C. Defendants' Ethical Duties of Good Faith, Loyalty, and Fair Dealing

  The court now turns to the third and final step of its analysis of the motions on Count I. In Racine, the court held that if the plaintiff can show that a corporate opportunity existed, then the burden of proof shifts to the defending officer or director to prove that there was no breach of his/her fiduciary duties. 165 Wis. 2d at 195, 477 N.W.2d at 331. If, however, the plaintiff has been unable to show that a corporate opportunity existed, then the plaintiffs claim falls as a matter of law. Id.

  As discussed in the preceding section, Plaintiffs have not met their burden of proof for the purposes of their motion for summary judgment. Thus, the question of whether Defendants breached their fiduciary duties of loyalty, good faith, and fair dealing is premature. Were a jury, however, to conclude that there had been no corporate opportunity, then as a matter of law Defendants could not have breached their fiduciary duties by failing to disclose their negotiations with PDM to Plaintiffs. See id.
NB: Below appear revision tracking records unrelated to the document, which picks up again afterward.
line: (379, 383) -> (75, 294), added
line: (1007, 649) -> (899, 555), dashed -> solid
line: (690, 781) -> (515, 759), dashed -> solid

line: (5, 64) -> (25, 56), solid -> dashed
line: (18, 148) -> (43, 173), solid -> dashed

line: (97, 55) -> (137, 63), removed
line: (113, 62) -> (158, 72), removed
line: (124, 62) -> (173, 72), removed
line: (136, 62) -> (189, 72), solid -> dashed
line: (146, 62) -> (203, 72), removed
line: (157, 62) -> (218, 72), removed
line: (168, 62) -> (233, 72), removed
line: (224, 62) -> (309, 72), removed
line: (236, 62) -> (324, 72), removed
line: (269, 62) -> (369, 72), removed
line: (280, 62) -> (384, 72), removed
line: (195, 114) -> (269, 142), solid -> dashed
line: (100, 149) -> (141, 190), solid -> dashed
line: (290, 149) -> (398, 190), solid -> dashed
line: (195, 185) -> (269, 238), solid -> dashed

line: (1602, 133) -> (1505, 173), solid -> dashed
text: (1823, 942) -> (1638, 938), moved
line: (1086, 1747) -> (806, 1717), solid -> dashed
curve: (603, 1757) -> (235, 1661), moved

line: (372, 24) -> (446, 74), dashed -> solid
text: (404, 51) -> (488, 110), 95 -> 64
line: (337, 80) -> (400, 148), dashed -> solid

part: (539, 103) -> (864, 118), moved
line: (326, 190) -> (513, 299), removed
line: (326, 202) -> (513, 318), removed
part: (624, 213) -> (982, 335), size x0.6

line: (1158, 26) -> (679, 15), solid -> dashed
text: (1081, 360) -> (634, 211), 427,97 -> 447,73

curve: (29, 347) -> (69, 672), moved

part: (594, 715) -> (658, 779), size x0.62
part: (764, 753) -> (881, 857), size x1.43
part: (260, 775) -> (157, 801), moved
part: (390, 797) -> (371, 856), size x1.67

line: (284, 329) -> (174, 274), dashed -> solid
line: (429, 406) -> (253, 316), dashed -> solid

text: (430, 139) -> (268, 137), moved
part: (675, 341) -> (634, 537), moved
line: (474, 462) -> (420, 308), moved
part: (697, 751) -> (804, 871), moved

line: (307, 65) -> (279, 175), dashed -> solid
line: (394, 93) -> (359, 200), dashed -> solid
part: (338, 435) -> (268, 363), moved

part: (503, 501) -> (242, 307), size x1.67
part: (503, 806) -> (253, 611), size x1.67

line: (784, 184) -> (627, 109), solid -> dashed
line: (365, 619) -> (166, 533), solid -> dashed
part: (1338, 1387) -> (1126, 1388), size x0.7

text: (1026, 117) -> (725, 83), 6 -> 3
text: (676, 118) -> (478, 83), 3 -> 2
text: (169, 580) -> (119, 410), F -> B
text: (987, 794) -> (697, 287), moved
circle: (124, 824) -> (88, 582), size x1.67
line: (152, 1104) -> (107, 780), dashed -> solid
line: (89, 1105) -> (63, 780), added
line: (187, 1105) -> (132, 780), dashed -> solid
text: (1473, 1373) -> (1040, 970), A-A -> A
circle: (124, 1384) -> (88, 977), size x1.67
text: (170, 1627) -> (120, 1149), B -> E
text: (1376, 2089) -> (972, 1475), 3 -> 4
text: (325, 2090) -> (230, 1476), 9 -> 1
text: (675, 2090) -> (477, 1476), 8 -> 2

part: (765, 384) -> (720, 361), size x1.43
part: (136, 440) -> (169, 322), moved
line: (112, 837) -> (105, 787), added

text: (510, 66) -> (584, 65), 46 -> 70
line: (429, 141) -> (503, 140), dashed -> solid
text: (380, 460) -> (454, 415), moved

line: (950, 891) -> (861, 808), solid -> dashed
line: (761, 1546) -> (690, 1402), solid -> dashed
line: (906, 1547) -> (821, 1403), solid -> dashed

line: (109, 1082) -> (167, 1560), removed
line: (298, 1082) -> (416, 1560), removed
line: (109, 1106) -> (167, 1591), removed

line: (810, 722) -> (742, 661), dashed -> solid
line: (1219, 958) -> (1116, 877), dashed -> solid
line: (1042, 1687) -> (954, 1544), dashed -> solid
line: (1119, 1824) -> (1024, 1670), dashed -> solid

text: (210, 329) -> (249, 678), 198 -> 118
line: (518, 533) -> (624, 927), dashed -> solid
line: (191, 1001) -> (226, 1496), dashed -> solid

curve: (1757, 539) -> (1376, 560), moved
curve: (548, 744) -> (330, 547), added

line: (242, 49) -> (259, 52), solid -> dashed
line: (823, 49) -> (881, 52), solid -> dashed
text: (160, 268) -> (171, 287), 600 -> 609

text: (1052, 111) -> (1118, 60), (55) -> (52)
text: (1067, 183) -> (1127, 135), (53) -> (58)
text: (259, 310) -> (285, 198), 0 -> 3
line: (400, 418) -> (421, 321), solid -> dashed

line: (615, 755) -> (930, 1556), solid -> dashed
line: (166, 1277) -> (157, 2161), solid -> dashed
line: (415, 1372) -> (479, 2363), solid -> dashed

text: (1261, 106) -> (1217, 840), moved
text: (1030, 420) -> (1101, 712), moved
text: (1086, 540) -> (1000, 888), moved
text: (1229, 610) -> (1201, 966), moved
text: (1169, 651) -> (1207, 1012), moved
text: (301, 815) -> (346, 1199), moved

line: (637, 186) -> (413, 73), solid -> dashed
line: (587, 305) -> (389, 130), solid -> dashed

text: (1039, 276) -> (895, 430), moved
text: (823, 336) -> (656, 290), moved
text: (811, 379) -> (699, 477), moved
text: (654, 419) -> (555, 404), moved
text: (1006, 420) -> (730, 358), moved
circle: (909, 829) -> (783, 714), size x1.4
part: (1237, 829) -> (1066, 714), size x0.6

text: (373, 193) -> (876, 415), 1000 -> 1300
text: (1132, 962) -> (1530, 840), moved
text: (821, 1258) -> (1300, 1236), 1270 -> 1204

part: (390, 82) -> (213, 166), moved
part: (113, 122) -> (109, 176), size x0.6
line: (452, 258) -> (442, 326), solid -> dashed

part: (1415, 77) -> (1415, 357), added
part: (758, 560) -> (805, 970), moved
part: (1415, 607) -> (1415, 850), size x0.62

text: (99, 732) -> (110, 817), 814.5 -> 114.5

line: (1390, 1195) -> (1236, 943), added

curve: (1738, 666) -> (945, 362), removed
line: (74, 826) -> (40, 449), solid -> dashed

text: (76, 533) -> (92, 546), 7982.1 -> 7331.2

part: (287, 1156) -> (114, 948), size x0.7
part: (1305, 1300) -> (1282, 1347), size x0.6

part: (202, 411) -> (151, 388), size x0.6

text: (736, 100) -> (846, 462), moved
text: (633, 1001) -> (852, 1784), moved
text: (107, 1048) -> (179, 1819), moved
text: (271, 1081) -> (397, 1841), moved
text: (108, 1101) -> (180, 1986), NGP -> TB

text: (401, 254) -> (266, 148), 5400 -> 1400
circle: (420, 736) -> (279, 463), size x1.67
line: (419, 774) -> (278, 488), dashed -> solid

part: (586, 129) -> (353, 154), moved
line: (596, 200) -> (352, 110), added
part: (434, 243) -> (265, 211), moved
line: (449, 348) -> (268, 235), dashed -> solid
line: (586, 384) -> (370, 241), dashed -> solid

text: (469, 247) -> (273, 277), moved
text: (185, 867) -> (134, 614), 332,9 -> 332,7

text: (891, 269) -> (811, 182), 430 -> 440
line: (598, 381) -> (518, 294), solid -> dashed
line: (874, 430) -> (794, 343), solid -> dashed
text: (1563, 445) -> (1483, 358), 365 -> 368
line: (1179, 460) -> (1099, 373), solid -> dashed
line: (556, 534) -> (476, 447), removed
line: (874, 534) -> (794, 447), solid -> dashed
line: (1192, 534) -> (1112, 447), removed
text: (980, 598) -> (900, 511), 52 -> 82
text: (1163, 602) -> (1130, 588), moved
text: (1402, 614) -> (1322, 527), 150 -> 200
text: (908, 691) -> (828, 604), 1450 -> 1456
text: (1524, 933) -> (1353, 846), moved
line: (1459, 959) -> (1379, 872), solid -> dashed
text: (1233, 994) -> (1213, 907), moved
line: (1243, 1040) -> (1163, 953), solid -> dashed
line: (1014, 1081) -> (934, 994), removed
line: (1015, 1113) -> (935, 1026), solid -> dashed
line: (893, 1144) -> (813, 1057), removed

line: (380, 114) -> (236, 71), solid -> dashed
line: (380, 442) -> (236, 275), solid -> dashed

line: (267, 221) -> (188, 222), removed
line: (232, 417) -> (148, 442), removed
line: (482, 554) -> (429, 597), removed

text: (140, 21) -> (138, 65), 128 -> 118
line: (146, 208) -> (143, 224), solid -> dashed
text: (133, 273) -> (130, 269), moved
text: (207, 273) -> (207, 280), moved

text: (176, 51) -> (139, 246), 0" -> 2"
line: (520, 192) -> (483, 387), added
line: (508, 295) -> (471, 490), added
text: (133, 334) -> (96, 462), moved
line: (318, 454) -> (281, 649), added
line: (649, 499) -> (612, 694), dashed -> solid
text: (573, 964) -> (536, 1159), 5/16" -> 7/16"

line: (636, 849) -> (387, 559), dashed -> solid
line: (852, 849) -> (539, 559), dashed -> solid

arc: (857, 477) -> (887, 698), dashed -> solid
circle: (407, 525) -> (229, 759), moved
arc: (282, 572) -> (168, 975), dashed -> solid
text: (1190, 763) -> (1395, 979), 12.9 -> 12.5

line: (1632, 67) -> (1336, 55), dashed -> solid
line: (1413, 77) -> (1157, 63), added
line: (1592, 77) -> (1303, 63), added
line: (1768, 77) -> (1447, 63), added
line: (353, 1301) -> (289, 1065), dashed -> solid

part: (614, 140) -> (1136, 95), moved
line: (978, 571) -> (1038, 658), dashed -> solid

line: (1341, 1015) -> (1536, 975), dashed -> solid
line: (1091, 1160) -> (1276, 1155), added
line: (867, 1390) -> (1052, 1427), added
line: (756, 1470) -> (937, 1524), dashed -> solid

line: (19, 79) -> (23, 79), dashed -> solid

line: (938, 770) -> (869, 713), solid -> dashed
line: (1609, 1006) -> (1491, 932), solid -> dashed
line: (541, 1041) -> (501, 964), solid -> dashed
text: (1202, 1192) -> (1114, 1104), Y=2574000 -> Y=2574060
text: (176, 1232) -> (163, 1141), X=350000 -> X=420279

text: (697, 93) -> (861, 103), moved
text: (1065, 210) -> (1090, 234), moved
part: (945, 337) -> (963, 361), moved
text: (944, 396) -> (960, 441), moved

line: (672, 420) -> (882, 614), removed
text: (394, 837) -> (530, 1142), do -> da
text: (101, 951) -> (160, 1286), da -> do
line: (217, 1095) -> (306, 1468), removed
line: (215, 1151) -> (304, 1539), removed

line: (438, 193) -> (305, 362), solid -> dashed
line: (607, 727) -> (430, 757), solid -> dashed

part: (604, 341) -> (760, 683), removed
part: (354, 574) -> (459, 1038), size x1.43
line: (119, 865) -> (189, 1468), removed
  This court also recommended denial of Defendants' motion because they have not eliminated all disputes with respect to the existence of a corporate opportunity. Were a jury to conclude that the sale to PDM represented a lost corporate opportunity for Plaintiffs, then Defendants' situation would become more problematic. As fiduciaries, Defendants had a duty to disclose to Plaintiffs all material information relating to a corporate opportunity. Havlicek/Fleisher Enterprises, 788 F. Supp. at 399; General Automotive Mfg. Co. v. Singer, 19 Wis. 2d 528, 120 N.W.2d 659 (Wis. 1963). *fn32" To determine whether Defendants breached their fiduciary duties, the court would consider a number of equitable factors, such as the degree of day-to-day management and control exercised by Defendants; whether the opportunity seized by Defendants placed them in direct competition with Plaintiffs; and whether Defendants had made full disclosure to Plaintiffs and allowed Plaintiffs to decide for themselves whether to pursue a deal with PDM. Racine, 165 Wis. 2d at 195-96, 477 N.W.2d at 331-32. Moreover, Defendants may be held to a rigorous standard of disclosure and candor because they were transacting business with their own company. See Pepper, 308 U.S. at 306.

  In weighing these and other facts, a reasonable jury could conclude that Defendants breached their duties. In particular, the facts show that Defendants failed to disclose any of their discussions with PDM to Plaintiffs; that Defendants did exercise substantial control at Chicago Steel/CSFM; and that Defendants' negotiations with PDM may have brought them into competition with Plaintiffs.

  CONCLUSION

  The evidence establishes that Defendants were officers of Chicago Steel/CSFM and thus owed fiduciary duties to Plaintiffs during the relevant time period. Neither party has been able to show that there are no disputes of material fact regarding the issue of whether the sale of Chicago Steel/Illinois to PDM represented a corporate opportunity for Plaintiffs. On this basis, the motions of both parties for summary judgment on Count I of Plaintiffs' Amended Complaint should be denied. *fn33"

  ENTER

  REBECCA R. PALLMEYER

  United States Magistrate Judge

  Dated: August 1, 1994

  Counsel have ten days from the date of service to file objections to this Report and Recommendation with the Honorable George W. Lindberg. See FED. R. Civ. P. 72(b); 28 U.S.C. § 636(b)(1). Failure to object constitutes a waiver of the right to appeal. Egert v. Connecticut General Life Ins. Co., 900 F.2d 1032, 1039 (7th Cir. 1990).